Katrina Pets: In the Path?
On Tuesday, the North Shore Animal League — the world's largest no-kill pet adoption organization — called on the U.S. government to take "immediate action" to evacuate thousands of pets left homeless by Hurricane Katrina from areas in the path of Hurricane Rita, said the organization in a press release.
"This storm couldn't come at a worse time for these animals who are already in a race against time to survive given the lack of food, water and the 118° heat," said the organization's lead veterinarian, Eve Ognibene, in the release.
"This is a crisis of unprecedented proportions," she added.

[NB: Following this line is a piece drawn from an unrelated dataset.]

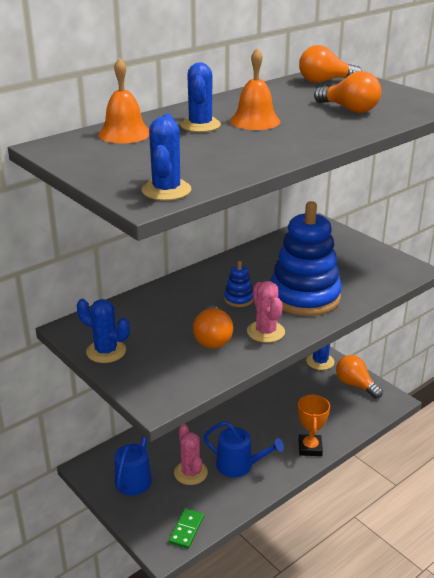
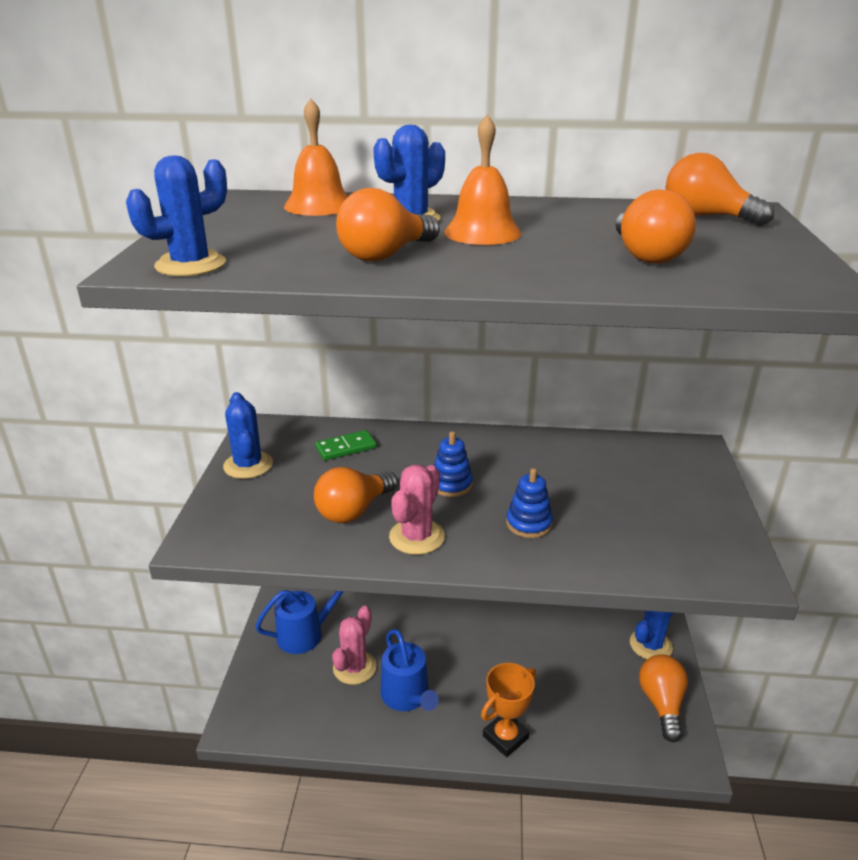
camera: 45 degrees right, 0 degrees up
(186, 530) = (277, 722): green domino -> green domino (346, 448)
(246, 148) = (385, 255): none -> orange light bulb
(304, 297) = (528, 524): blue stacking toy -> blue stacking toy, size x0.42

Earlier this week, officials at the Lamar-Dixon Expo Center and 4-H Center in Gonzales, La., began evacuating some 1,300 animals affected by Hurricane Katrina, said the American Humane Association in a press release on Wednesday.
"We've already transported thousands of animals out of harm's way," said Dick Green, the American Humane Society's Animal Emergency Services team leader and an operations chief at the Lamar-Dixon shelter, in the release.

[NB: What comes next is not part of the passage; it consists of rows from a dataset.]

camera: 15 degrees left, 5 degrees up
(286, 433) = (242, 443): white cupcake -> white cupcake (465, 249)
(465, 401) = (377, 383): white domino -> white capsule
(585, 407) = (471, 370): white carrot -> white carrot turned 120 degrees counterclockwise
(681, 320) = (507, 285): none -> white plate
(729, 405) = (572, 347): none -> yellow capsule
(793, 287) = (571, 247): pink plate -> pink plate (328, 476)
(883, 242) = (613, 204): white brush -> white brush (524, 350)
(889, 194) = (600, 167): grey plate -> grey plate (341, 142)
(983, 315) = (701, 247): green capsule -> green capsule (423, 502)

"We want as many as possible to be moved to safer locations until they can be placed in foster homes or reunited with their families."

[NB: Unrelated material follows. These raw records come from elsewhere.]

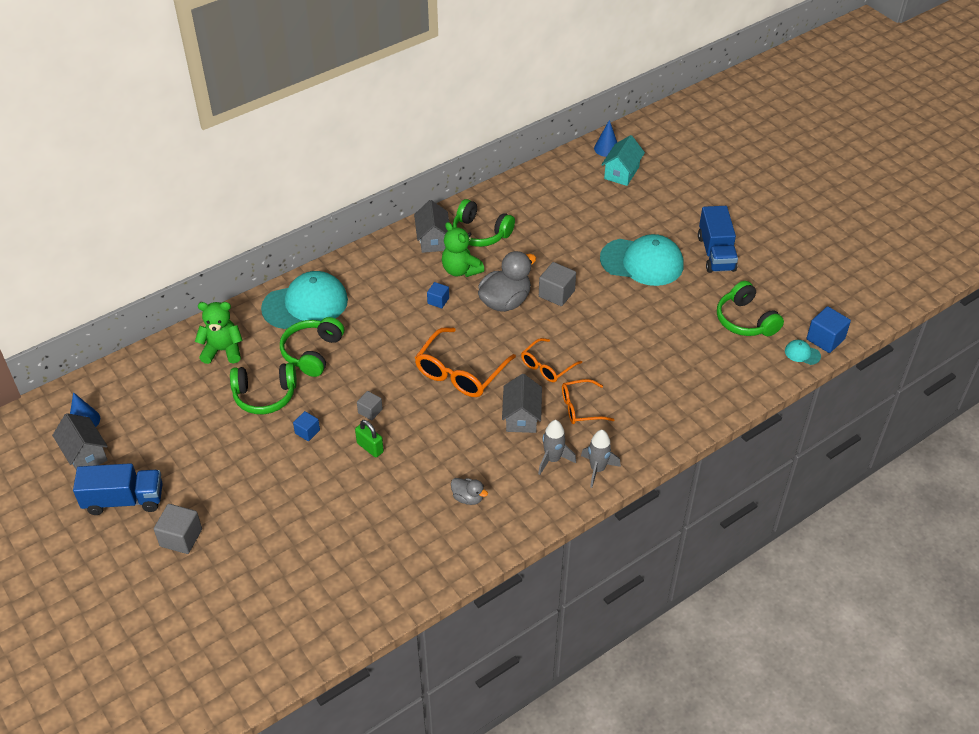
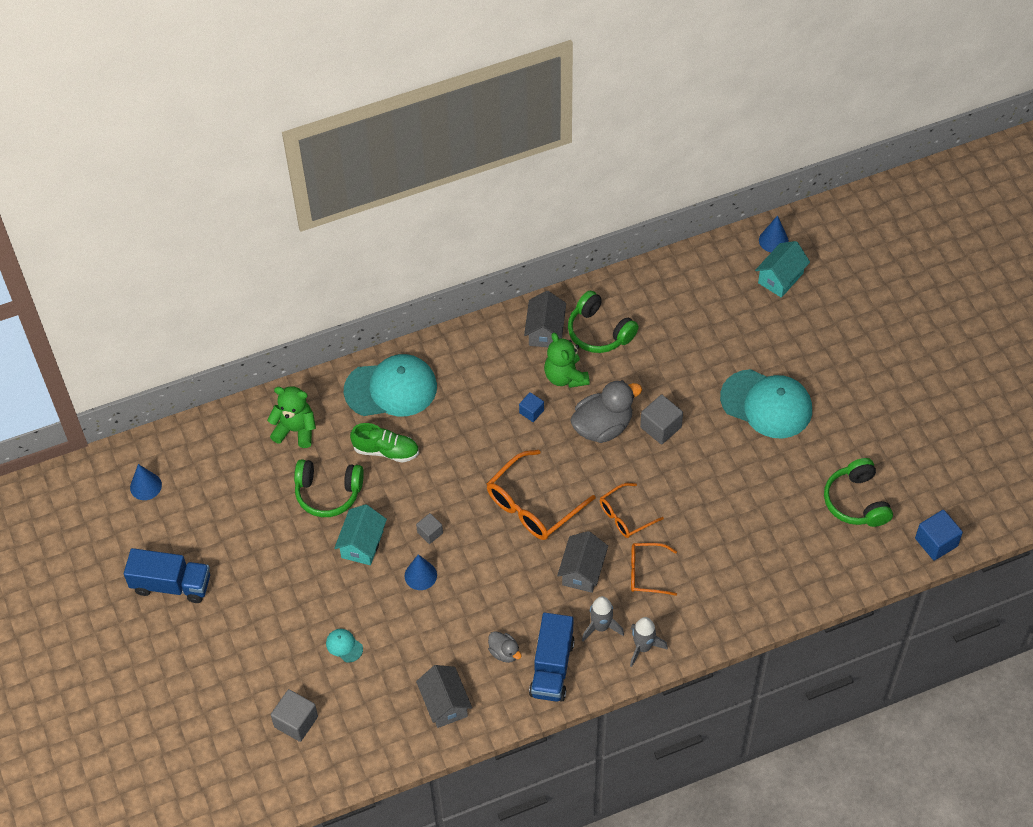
camera: 15 degrees right, 10 degrees up
(85, 454) = (141, 525): grey house -> grey house (445, 704)
(181, 538) = (219, 637): grey cube -> grey cube (296, 722)
(307, 432) = (362, 544): blue cube -> turquoise house
(312, 352) = (386, 451): green headphones -> green shoe
(370, 447) = (420, 575): green padlock -> blue cone
(716, 253) = (853, 408): blue truck -> blue truck (552, 667)
(802, 353) = (904, 555): turquoise cap -> turquoise cap (344, 646)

The American Humane Association, along with other animal welfare organizations, suspended their rescue operations in New Orleans on Thursday as Hurricane Rita made its approach.
"We don't want to put our responders or the animals they are serving at risk for injury so we're doing all we can to stand by until this storm passes and we can get back to work," said Green in the release.
"We are still finding survivors and need to do all we can to bring them to the shelters."